A PA general bill of sale is a short, plain document that protects both sides on the items the title agencies don't track. Names, item description with serial numbers, price, AS-IS language, signatures, date — that's the working template. Add notarization for high-dollar or unknown-party transactions, and keep the original in your records for at least four years.

Pennsylvania General Bill of Sale — FAQs

Is a written bill of sale legally required for personal property sales in PA?

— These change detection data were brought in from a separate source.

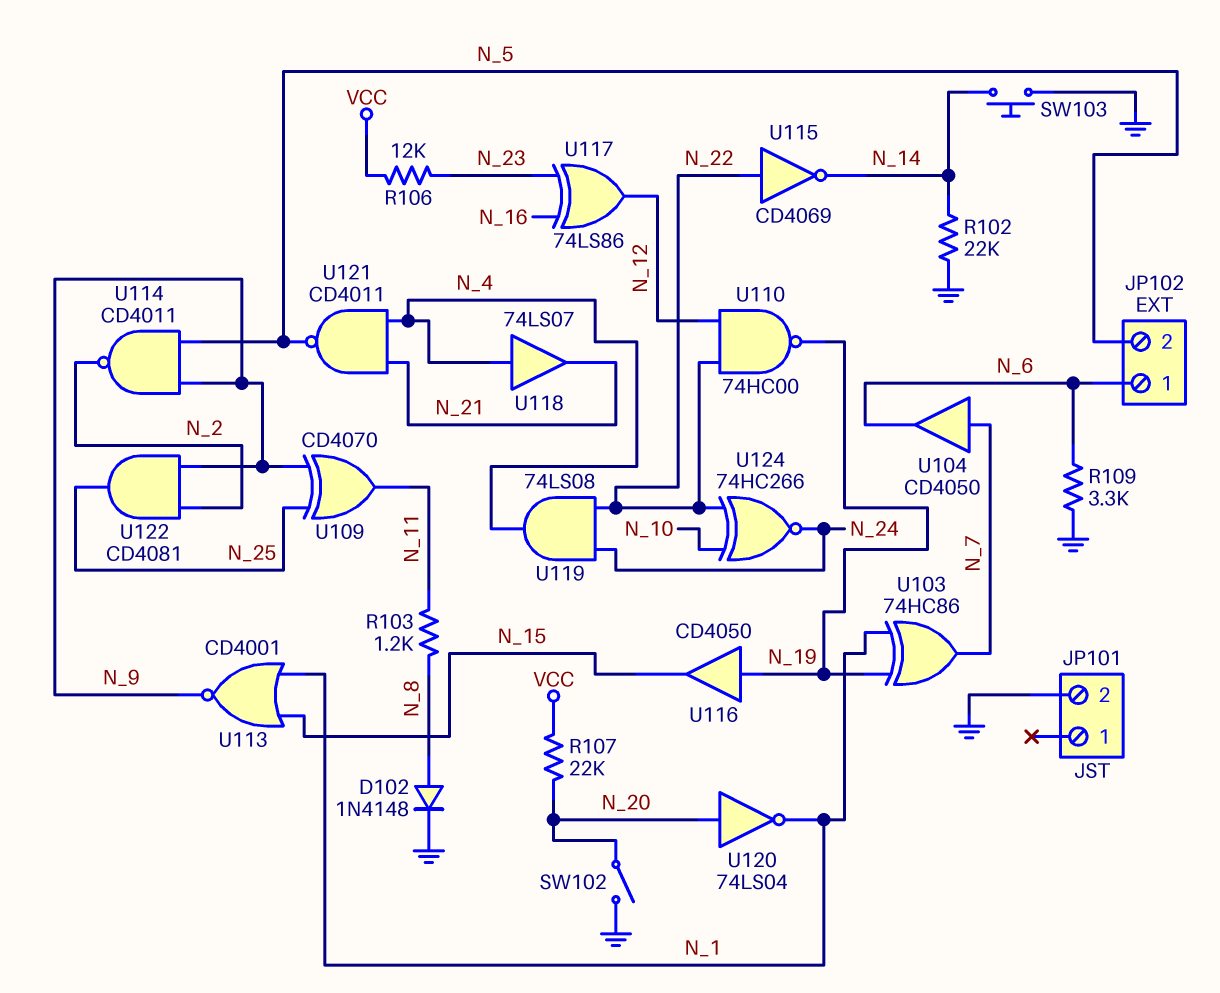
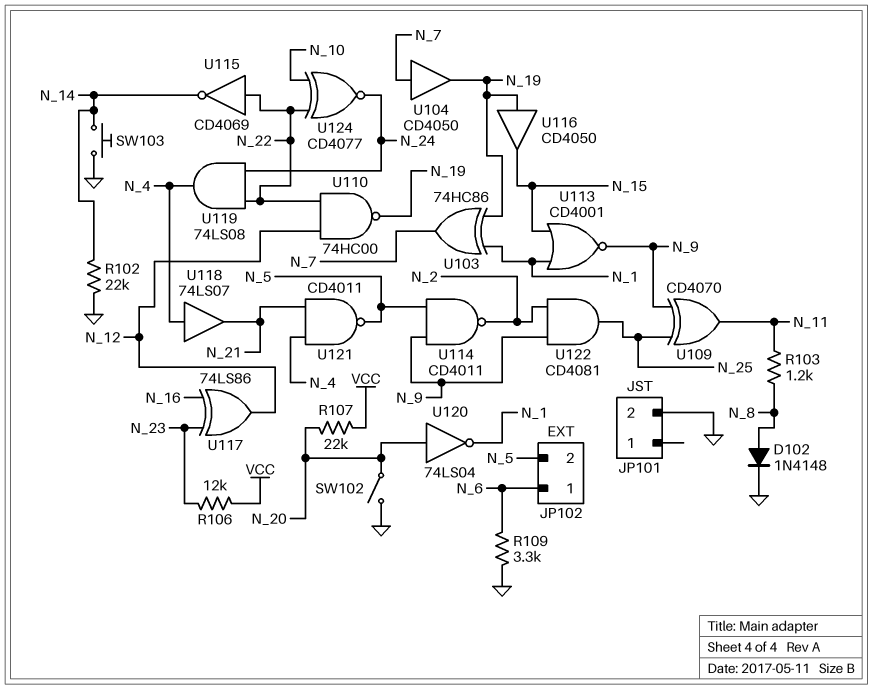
U104: buffer CD4050 (in N_7, out N_6) -> buffer CD4050 (in N_7, out N_19)
U124: XNOR 74HC266 (in N_10, in N_22, out N_24) -> XNOR CD4077 (in N_10, in N_22, out N_24)

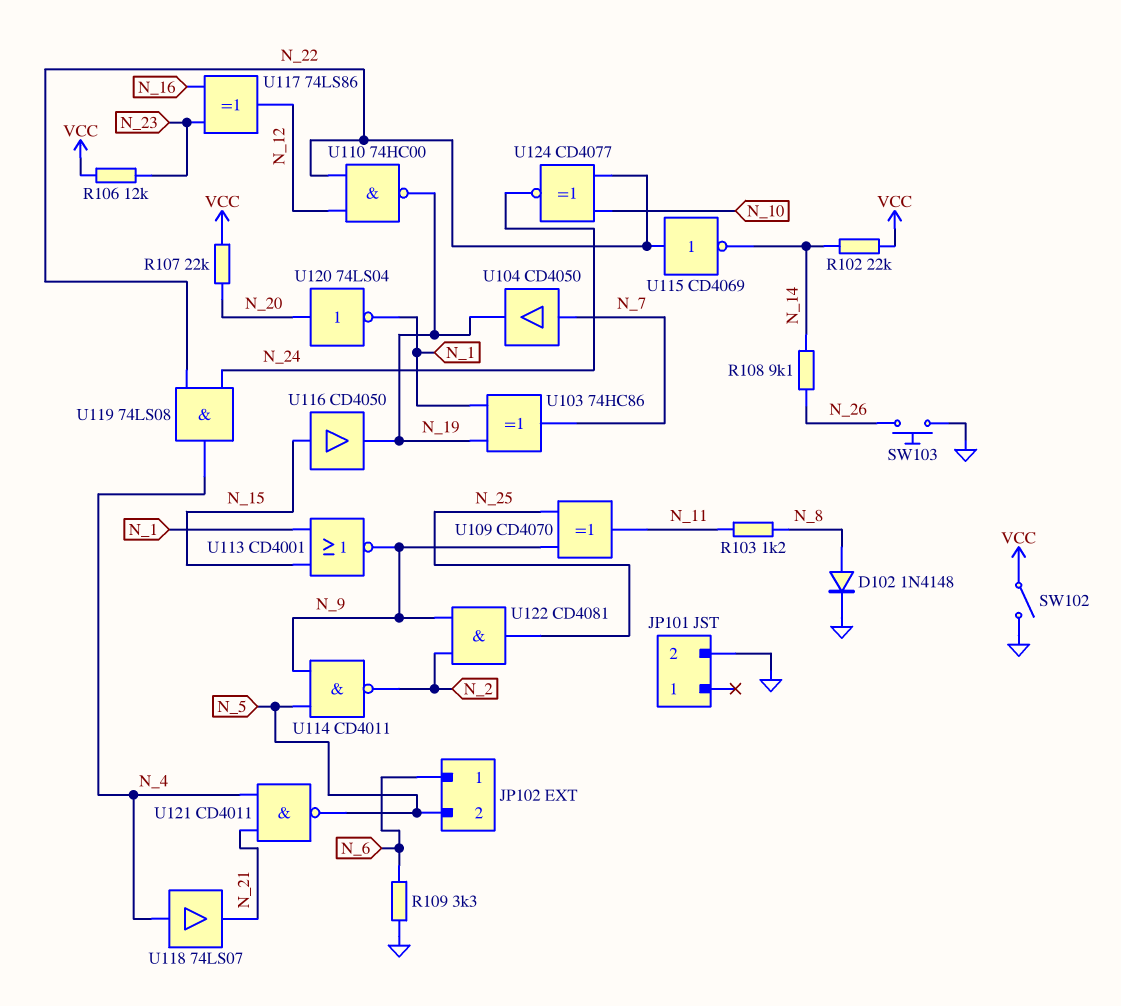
R102: 22k (GND, N_14) -> 22k (N_14, VCC)
R108: none -> 9.1k (N_14, N_26)
SW102: switch (GND, N_20) -> switch (GND, VCC)
SW103: button (GND, N_14) -> button (GND, N_26)
U116: buffer CD4050 (in N_19, out N_15) -> buffer CD4050 (in N_15, out N_19)

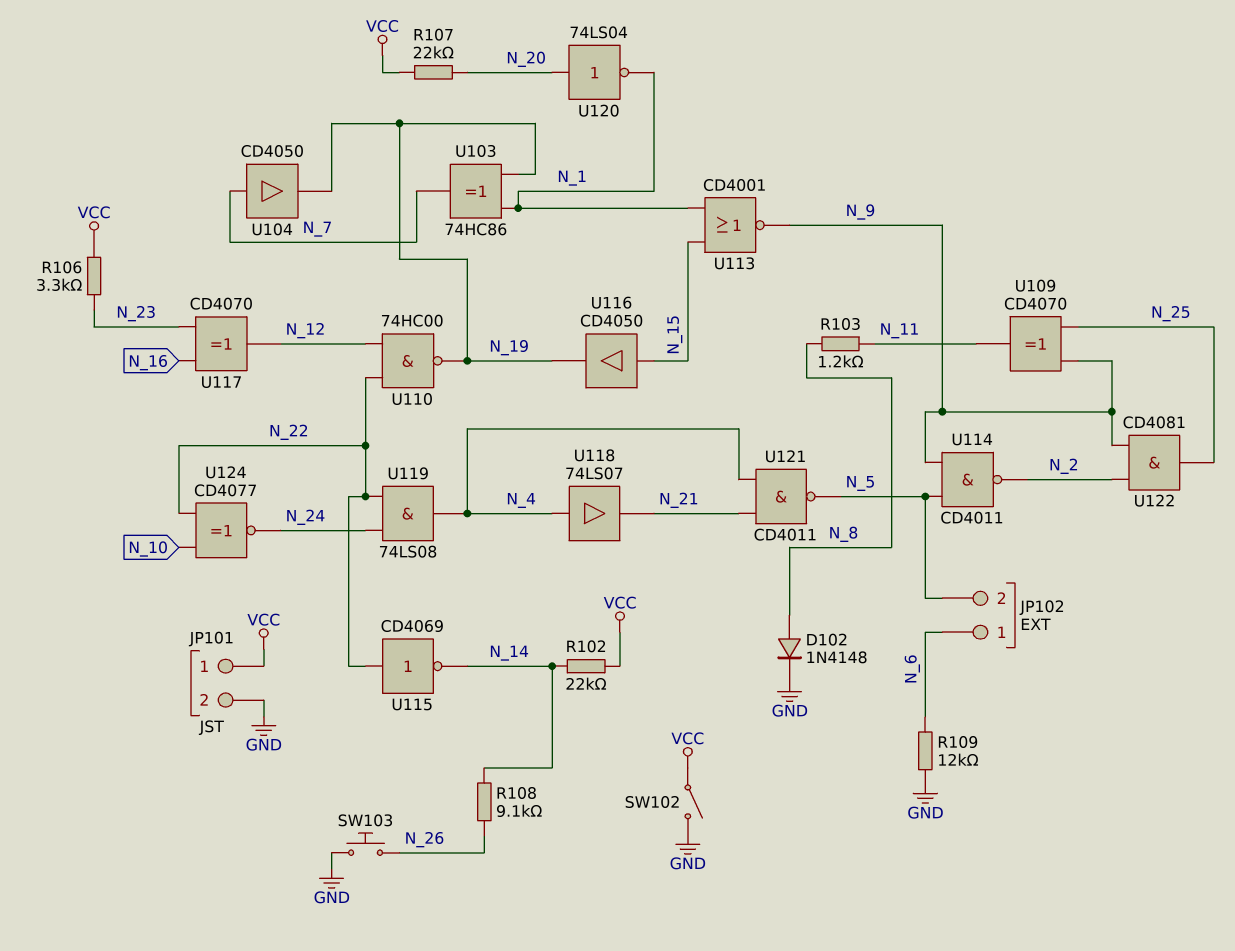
JP101 pin 1: none -> VCC
R106: 12k (N_23, VCC) -> 3.3k (N_23, VCC)
R109: 3.3k (GND, N_6) -> 12k (GND, N_6)
U117: XOR 74LS86 (in N_16, in N_23, out N_12) -> XOR CD4070 (in N_16, in N_23, out N_12)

For most personal property — tools, electronics, furniture, equipment — there is no statutory requirement that the sale be in writing. PA recognizes oral contracts for personal property, and the UCC governs sales of goods. That said, the moment something goes wrong (the buyer disputes the price, the seller is accused of selling stolen property, the IRS or PA Department of Revenue asks about a transaction), a written bill of sale is the only practical evidence. For items above a few hundred dollars, items with serial numbers, or any business-related transfer, treat the bill of sale as functionally mandatory.
When does PA sales tax actually apply to a private sale?
PA exempts "casual" or "isolated" sales of used tangible personal property between non-dealers — meaning a typical private yard sale, used-tool sale, or one-off equipment sale is not subject to the 6%/7%/8% sales tax. The exemption disappears when the seller is acting as a dealer (frequent or commercial sales), when the transaction is a bulk sale of business assets, or when the property type has its own tax rule (vehicles, boats, ATVs are taxed at title transfer regardless of casual-sale status). Use tax can still apply to the buyer for some high-value items brought into PA.
Do I need to notarize a PA general bill of sale?
No — notarization is not required for general personal property in PA. It is required for vehicle, boat, ATV, and mobile-home title transfers (those go through the PA messenger/notary system). For everything else, two signatures are legally sufficient. Notarization adds value when the transaction is high-dollar (think $5,000+ business equipment, art, collectibles), when the parties don't know each other, or when one party suspects the other might dispute the signature later. PA notaries are widely available at banks, UPS Stores, and law offices for $5–$15 per signature.
How long should I keep a bill of sale after a private sale in PA?
Minimum four years — that's the PA Department of Revenue's general statute of limitations for sales/use tax inquiries. For business-asset sales, keep the bill of sale and supporting bulk-sale notice indefinitely as part of the company's permanent records. For personal property of significant value or with insurance implications (firearms, jewelry, art), keep the bill of sale for as long as you own anything related to the transaction. Both buyer and seller should keep a signed original — a photo or scan is acceptable for most purposes, but the original survives any dispute over signature authenticity.